That systems approach is motivated by the recognition that there is no single universally effective response to flood risk (Proverbs 2008). Instead, portfolios of flood risk management measures – be they ‘hard’ structural measures such as construction of dikes, or ‘soft’ instruments such as land use planning and flood warning systems – are assembled in order to reduce risk in an efficient and sustainable way. The makeup of flood risk management portfolios is matched to the functioning and needs of particular localities and should be adapted as more knowledge is acquired and as systems change.
But there are institutional implications here. Implementing this approach involves the collective action of a range of different government authorities and stakeholders from outside government. This places an increasing emphasis upon effective communication and mechanisms to reach consensus. In this portfolio-based approach, risk estimates and assessments of changes in risk provide a vital common currency for comparing and choosing between alternatives that might contribute to flood risk reduction (Dawson et al. 2008).
The principles of flood risk assessment have become well established (CUR/TAW 1990; Vrijling 1993; USACE 1996; Goldman 1997) and are dealt with in more detail later in this volume. It is worth reviewing here how the risk-based approach addresses some of the main challenges of analysing flooding in systems (Sayers et al. 2002):
1. Loading is naturally variable: The loads such as rainfall and marine waves and surges on flood defence systems cannot be forecast beyond a few days into the future. For design purposes, loads have to be described in statistical terms. Extreme loads that may never have been observed in practice have to be accounted for in design and risk assessment. Extrapolating loads to these extremes is uncertain, particularly when based on limited historical data and in a changing climate.
2. Load and response combinations are important: The severity of flooding is usually a consequence of a combination of conditions. So, for example, overtopping or breach of a sea defence is usually a consequence of a combination of high waves and surge water levels, rather than either of these two effects in isolation. In complex river network systems the timing of rainfall and runoff at different locations in the catchment determines the severity of the flood peak. The severity of any resultant flooding will typically be governed by the number of defences breached or overtopped, as well as the vulnerability of the assets and preparedness of the people within the flood plain. Therefore, analysis of loads and system response is based on an understanding of the probability of combinations of random loading conditions and the system's responses, including the human dimension. Improved understanding of system behaviour has illustrated the importance of increasingly large combinations of variables.

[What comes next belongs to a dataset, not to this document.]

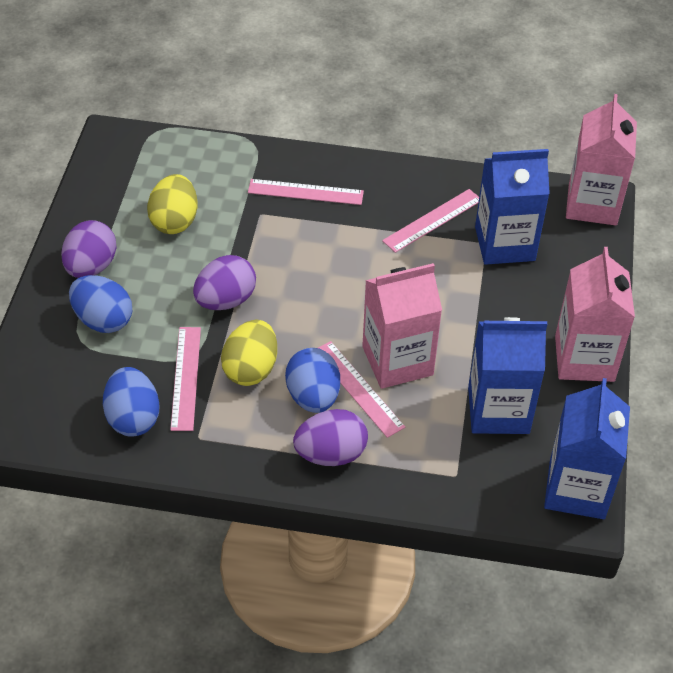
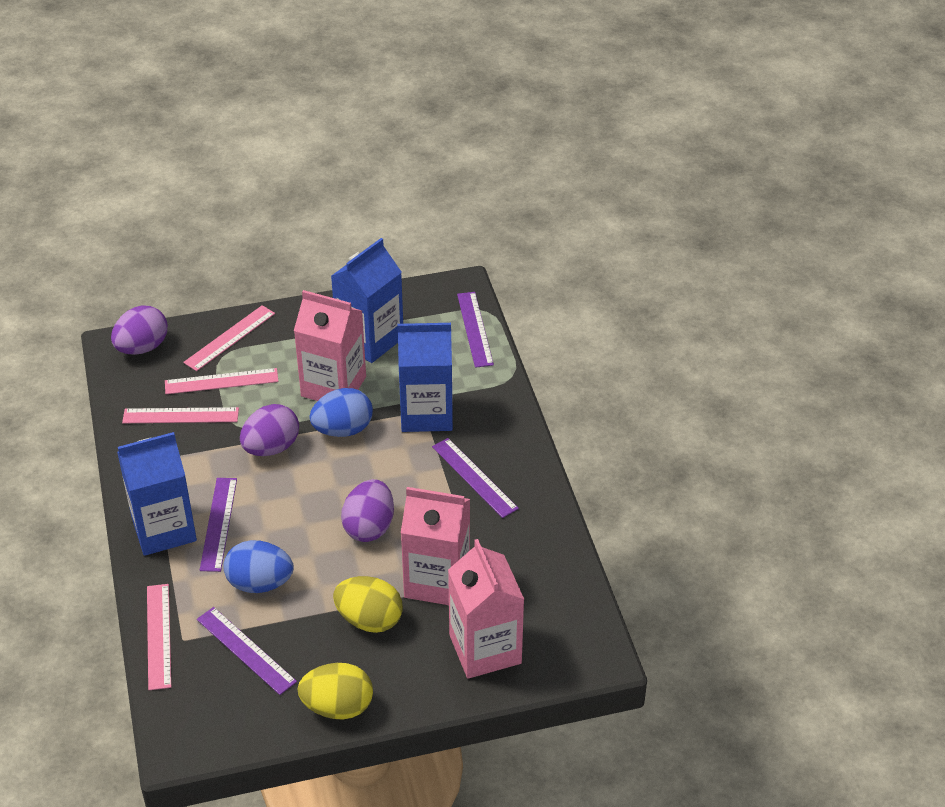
blue egg: 3 -> 2
purple ruler: 0 -> 4

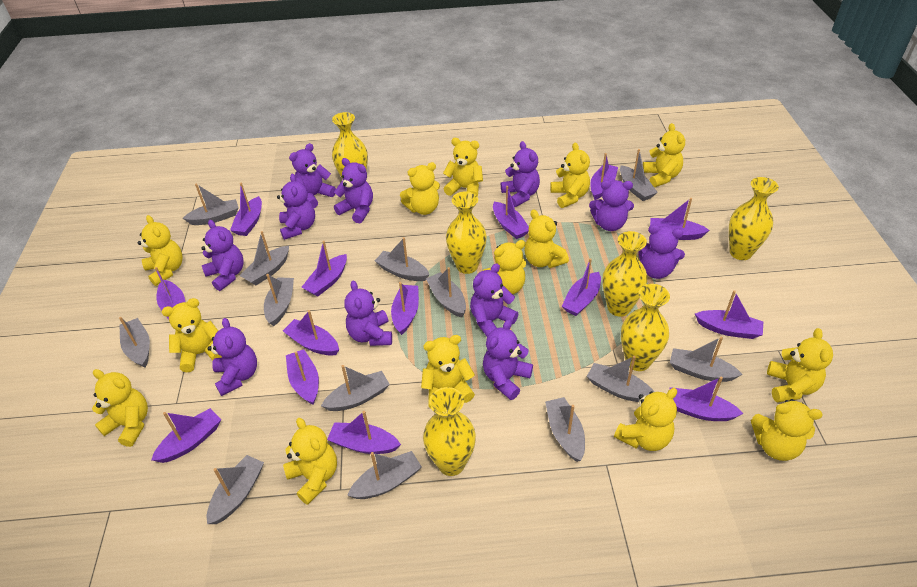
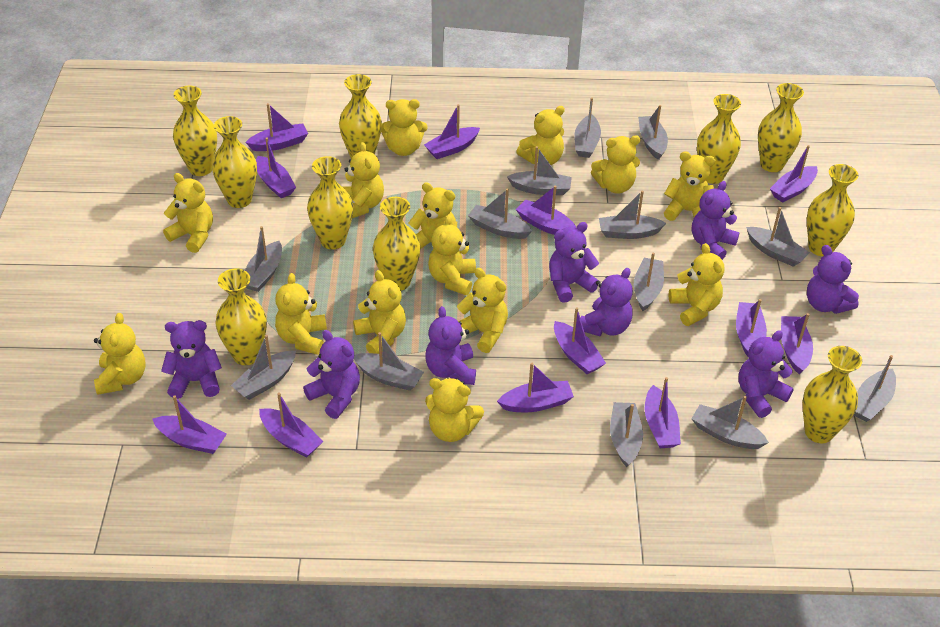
purple boat: 14 -> 12
purple teddy bear: 11 -> 8
yellow vase: 6 -> 10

3. Spatial interactions are important: River and coastal systems show a great deal of spatial interactivity. It is well recognized that construction of flood defences or urbanization of the catchment upstream may increase the water levels downstream in a severe flood event. Similarly, construction of coastal structures to trap sediment and improve the resistance of coasts to erosion and breaching in one area may deplete beaches down-drift (Dickson et al. 2007; Dawson 2009) and exacerbate erosion or flooding there, leading to economic damage or environmental harm. These interactions can be represented in system models, but engineering understanding of the relevant processes, particularly sedimentary processes over long timescales, is limited. Even where we have a detailed understanding of the physical processes, there may be fundamental limits to our ability to predict behaviour due to the chaotic nature of some of the relevant processes and loading.
4. Complex and uncertain responses must be accommodated: Models of catchment processes are known to be highly uncertain due to the complexity of the processes involved and the scarcity of measurements at appropriate scales (Beven 2006). The response of river, coast and man-made defences to loading is highly uncertain. The direct and indirect impacts of flooding depend upon unpredictable or perverse human behaviours for which relevant measurements are scarce (Egorova et al. 2008).
5. Flooding systems are dynamic over a range of timescales: Potential f...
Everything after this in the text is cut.